I can agree with Jonathan Blow's responses in so far that you should be able to invert a binary tree in an interview if that's the sort of knowledge you need on-call on the job and there's somehow no room for rustiness because it's some sort of high stress environment that needs immediate results (btw that doesn't describe jobs at Google).

But then he reveals that he's completely full of himself when he suggests that "sorry, you're not a good programmer then."

For writing non-trivial software basic knowledge of data structures is needed. Especially with performance requirements like Google has. In some areas you get away without such knowledge but if you bild a dependency management tool like brew and don't know what a tree is, this is suspicious.

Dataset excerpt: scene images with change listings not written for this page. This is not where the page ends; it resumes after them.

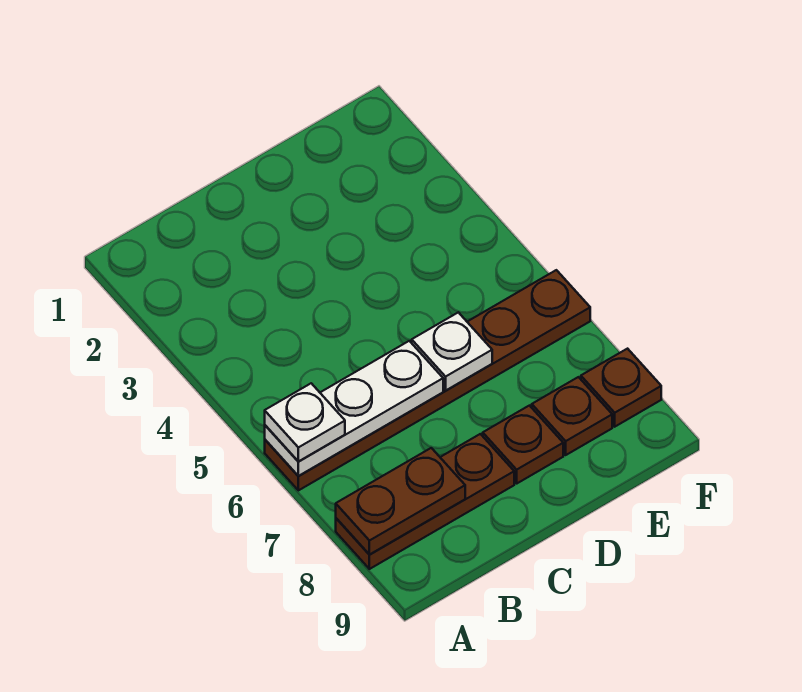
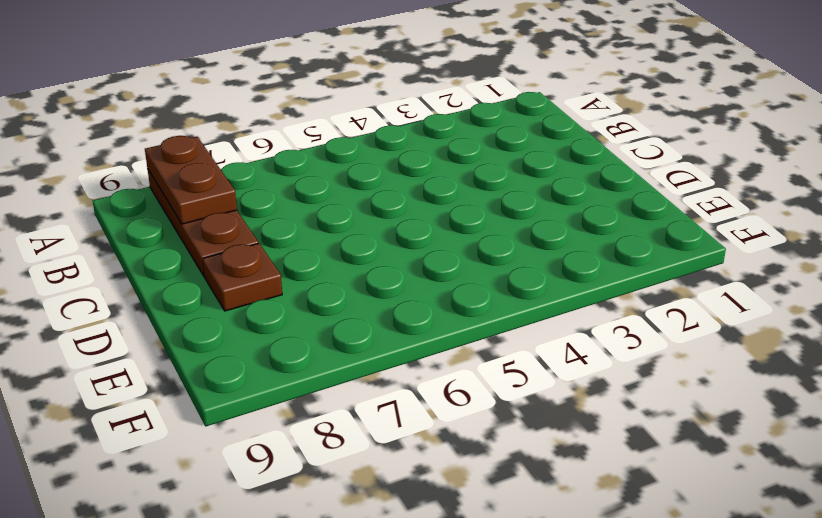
none -> brown plate A6:F6 level 1
none -> brown plate E8 level 1

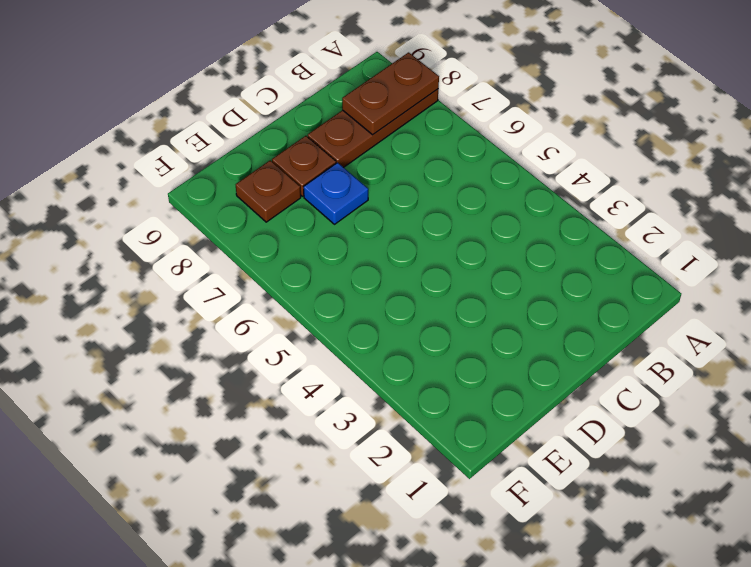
blue plate D7 level 1 -> none
none -> brown plate A6:F6 level 1
none -> brown plate F8 level 1

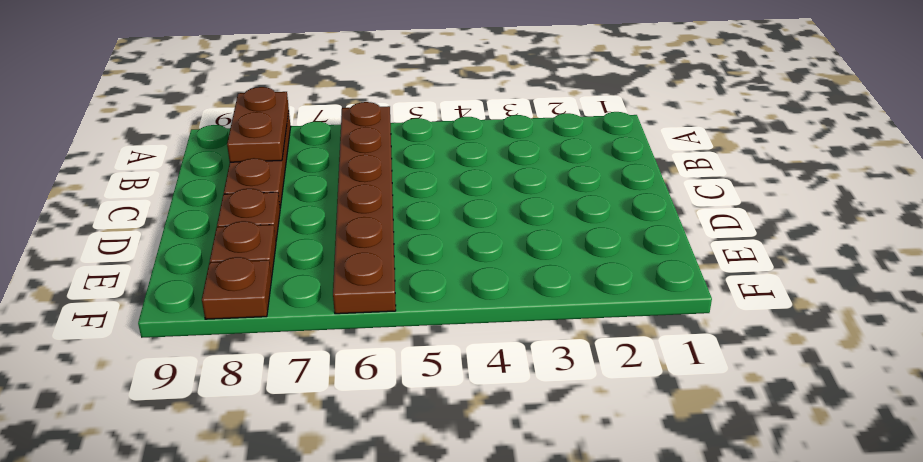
none -> white plate A6:C6 level 2
none -> white plate D6 level 2

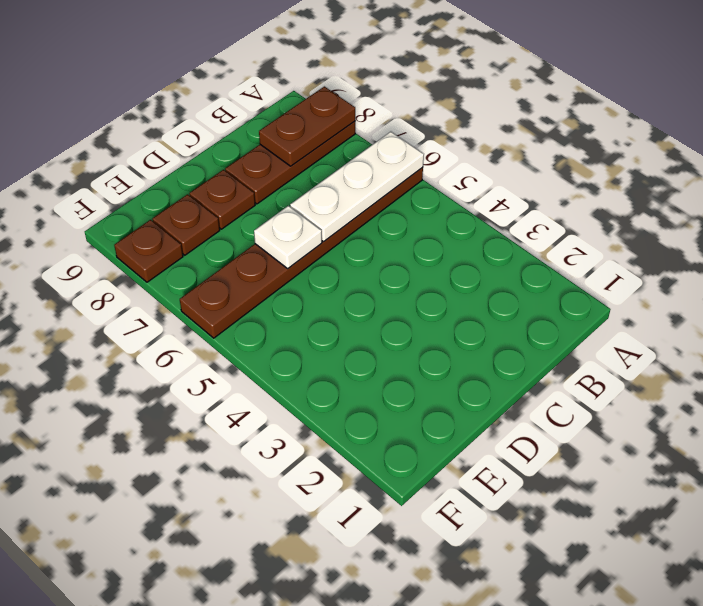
none -> white plate A6 level 3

In the interviews I did with Google, Facebook and others (mostly for fun, not profit) if I didn't know an algoithm from top of my head I typically could talk to the interview and discuss th problem and they'd point me in the direction. Sometimes those interviews are less about being able to remember the thing, but the thought process to get there.

Aside from that: Google clearly optimizes on not hiring too many bad people, but rather leave a few good candidates behind.

  •     > if you build a dependency management tool like brew
        > and don't know what a tree is, this is suspicious
    

    They didn't say that they didn't know what a tree is. They said they couldn't invert a binary tree in the interview.

    It's a stretch to start suggesting that someone doesn't know their basic data structures because they failed some riddleware on the spot.

    You can say that they aren't what google was looking for, but my problem comes when someone tries to dismiss another as a bad developer because of that.

    • Well, inverting is a trivial operation, pseudo-implementation: swap(left, right); recurse(left); recurse(right);

      If one doesn't know what is meant one can talk to the interviewer and get a hint about what is meant. It can be that the interviewer is bad and misleading, but usually they have some specific training, this seems unlikely as the candidate didn't complain about the interviewer but admitted he had no clue.

      The follow-up question would probably be the question about the complexity, that is also trivial f you know fundamentals of big O notation, as one has to walk over each node.

      It's hard to find a more trivial algorithms question. Algorithms are fundamental knowledge for programmers (other than script kiddies)

  • Isn't the typical practice amongst software engineers, when you don't know something off the top of your head, to cut and paste from StackOverflow? Why do we need day-long job interviews and whiteboards to ascertain that?

The name "Jonathan Blow" and the words "full of himself" pretty much go hand-in-hand.

Haha, I've been a programmer for most of my life and I don't know what "inverting" a binary tree even means!